You shouldn't quit facebook, I don't think. Just do like me, and never post anything. Several times I have learned about events, like marriages and deaths, of which I would never have known otherwise.
Reminds me of

 
Facebook is stupid. I quit it over a year ago and don't miss anything. I love how everyone has on average like 100+ friends, most of which they have never even met in person or ever will.

That was more of a MySpace thing where people could just blind browse and add people they thought were hawt. Having to actually find someone by full real-life name makes Facebook a much more by-invitiation/permission sort of thing.

If you have 100 people on your facebook you've never met and never will all that tells me is you know way too many people online. Plenty of us use facebook to keep in touch with people who move all over the country after school and it's a lot easier to hop on facebook than to constantly try to update my phone everytime somoene moves (assuming they even tell me they moved or changed their phone number or e-mail address, which is hardly a given.)

I don't get all the hate for the website itself from people who apparently opted to use it in a way that annoyed them and then blamed Facebook for it.
 
i think im just a cold hearted bitch, but anyone who was mean to me in middle school i would never friend on facebook, even if they wanted to 'aplogize' sorry doesnt cut it for me when you purposely went out of your way to make me feel bad. cause sorry doesnt take back the shitty years and humiliation i had.

Ive had people like that try to friend me and i just hit ignore if they wanted to apologize, they can send a message without being a friend on facebook. i just dont get it. its kind of paradoxical because when they apologize to you its not like they are doing it for you, they are doing it to make themselves feel better because they realized they are a piece of shit.

also ive seen people around and people are like "hey will" and i just look at them wierdly, like its been over 6 or 7 years, how do you remember me that well? as far as im concerned they can sit in thier guilt. but like i said im a cold hearted bitch lmao.
 
I would never set foot in McDonald's, or any of those fast "food" places.
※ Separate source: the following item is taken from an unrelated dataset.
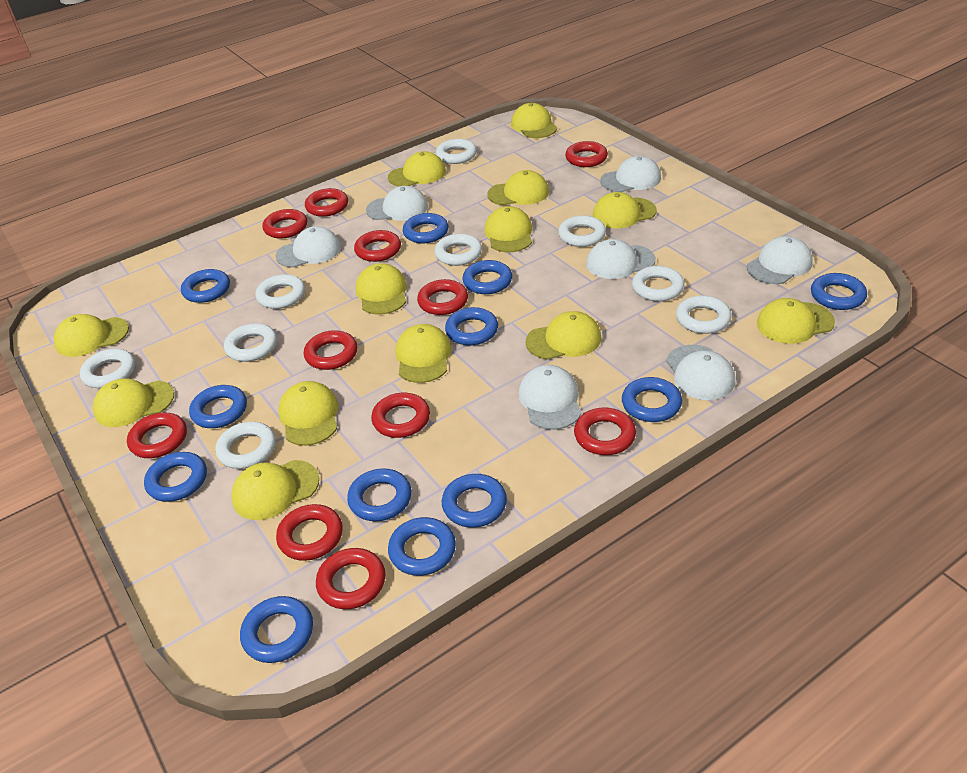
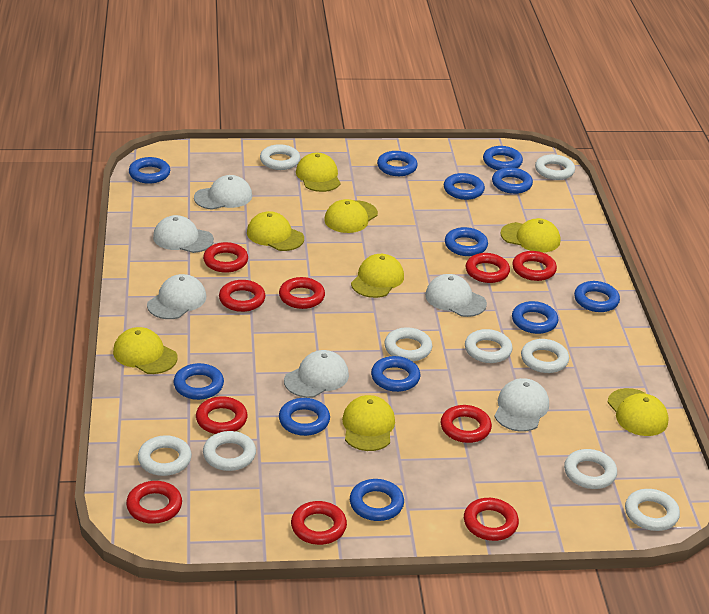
red ring: 11 -> 10
white cap: 7 -> 6
yellow cap: 13 -> 8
I pit "food" in quotes because it most certainly is NOT edible - it's nothing but slow-working poison.

...oh, sorry. I got confused about which part of current culture I was supposed to act superior over.

For all I know, I've added my bully on Facebook already. I don't remember much about him. His name was Randy, and he was kinda weird looking. As bullying went, it was pretty mild., I guess, because I really don't remember much about it.

Lex
 
He wasn't exactly a "bully", but there was this guy at school that seemed to take a dislike to me for no reason. I could tell he was trying to make me miserable, but we didn't run in the same social circles, so it was easy for me to rise above it and ignore. He was ridiculously hot, always with different women etc

Anyway, it's now been 8 years since I left school, and 10 since he left (he was 2 years above me).
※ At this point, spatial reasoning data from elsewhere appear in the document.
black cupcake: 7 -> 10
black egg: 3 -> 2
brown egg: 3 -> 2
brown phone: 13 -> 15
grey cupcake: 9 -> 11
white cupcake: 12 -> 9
He's engaged, has a kid and lives not too far away from me (though he never did live far away - we've always lived in the same suburb, from living with parents to living on our own).

A few years ago, one of my female friends that was working in a nightclub behind the bar at the time, said that he'd came in once really REALLY drunk. He'd been on a night out with friends and lost them all. Apparently he was telling her that he is "bi" and no one would understand and that it's been hard for him...she said he was almost in tears.
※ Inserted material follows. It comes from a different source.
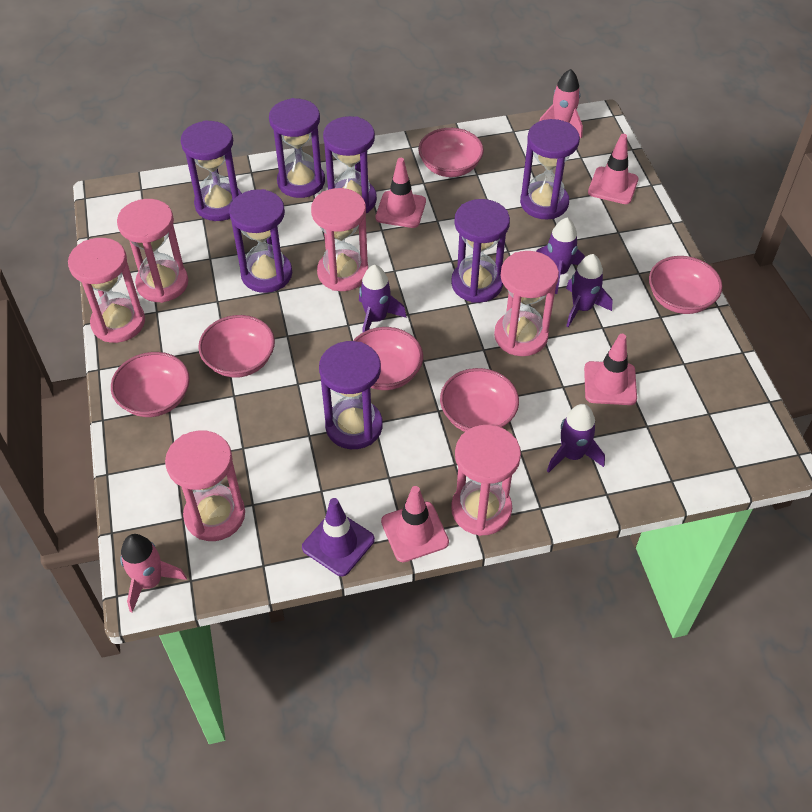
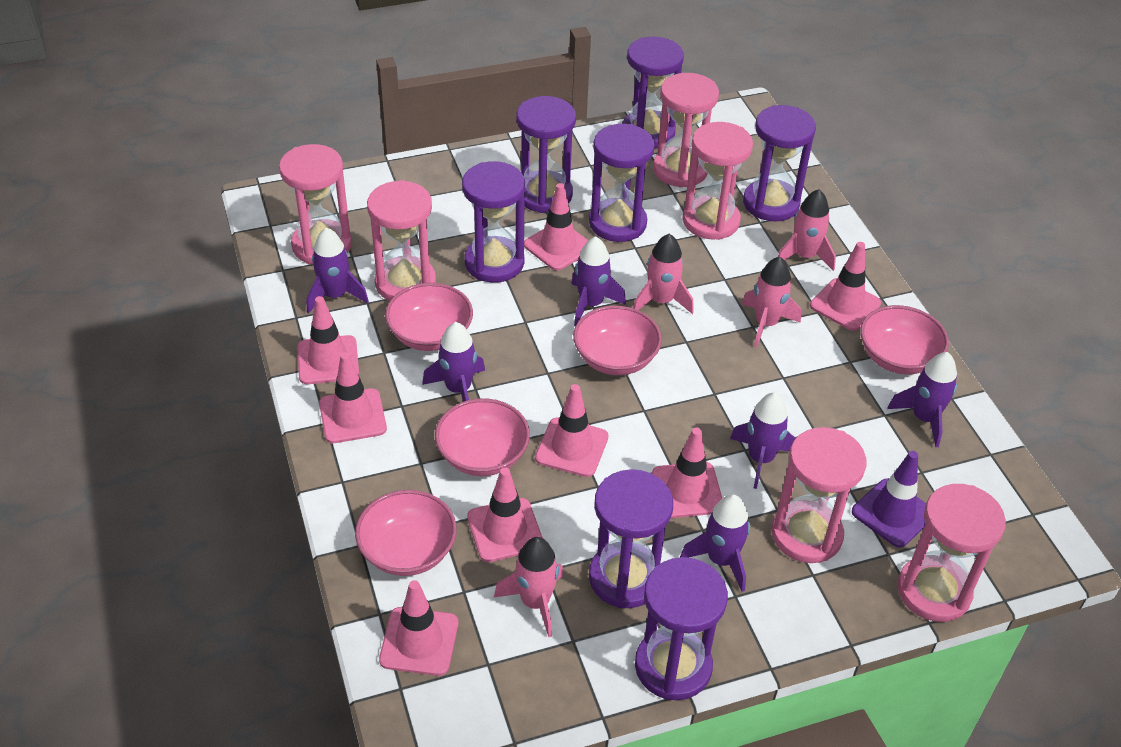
pink bowl: 6 -> 5
pink rocket: 2 -> 4
pink traffic cone: 4 -> 8
purple rocket: 4 -> 6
Fast forward a couple of years and he adds me on Facebook. Since school it seems he's done a bit of growing up because I'd bumped into him a couple of times in the street and he'd stopped to talk to me, asked how I was doing etc. I was happy to chat away, because regardless of our past, I'd always fancied the pants off him and would do anything to get into his pants (or so I thought....). Needless to say, I had no issue with adding him on Facebook.

A few weeks after adding me on Facebook he started messaging me quite frequently, sometimes sober, sometimes drunk. Eventually he told me that when he saw me in the street he "liked the look of what he saw" and started asking me if I'd be up for some "discreet fun to help him experiment".

It gave me great pleasure to turn him down :)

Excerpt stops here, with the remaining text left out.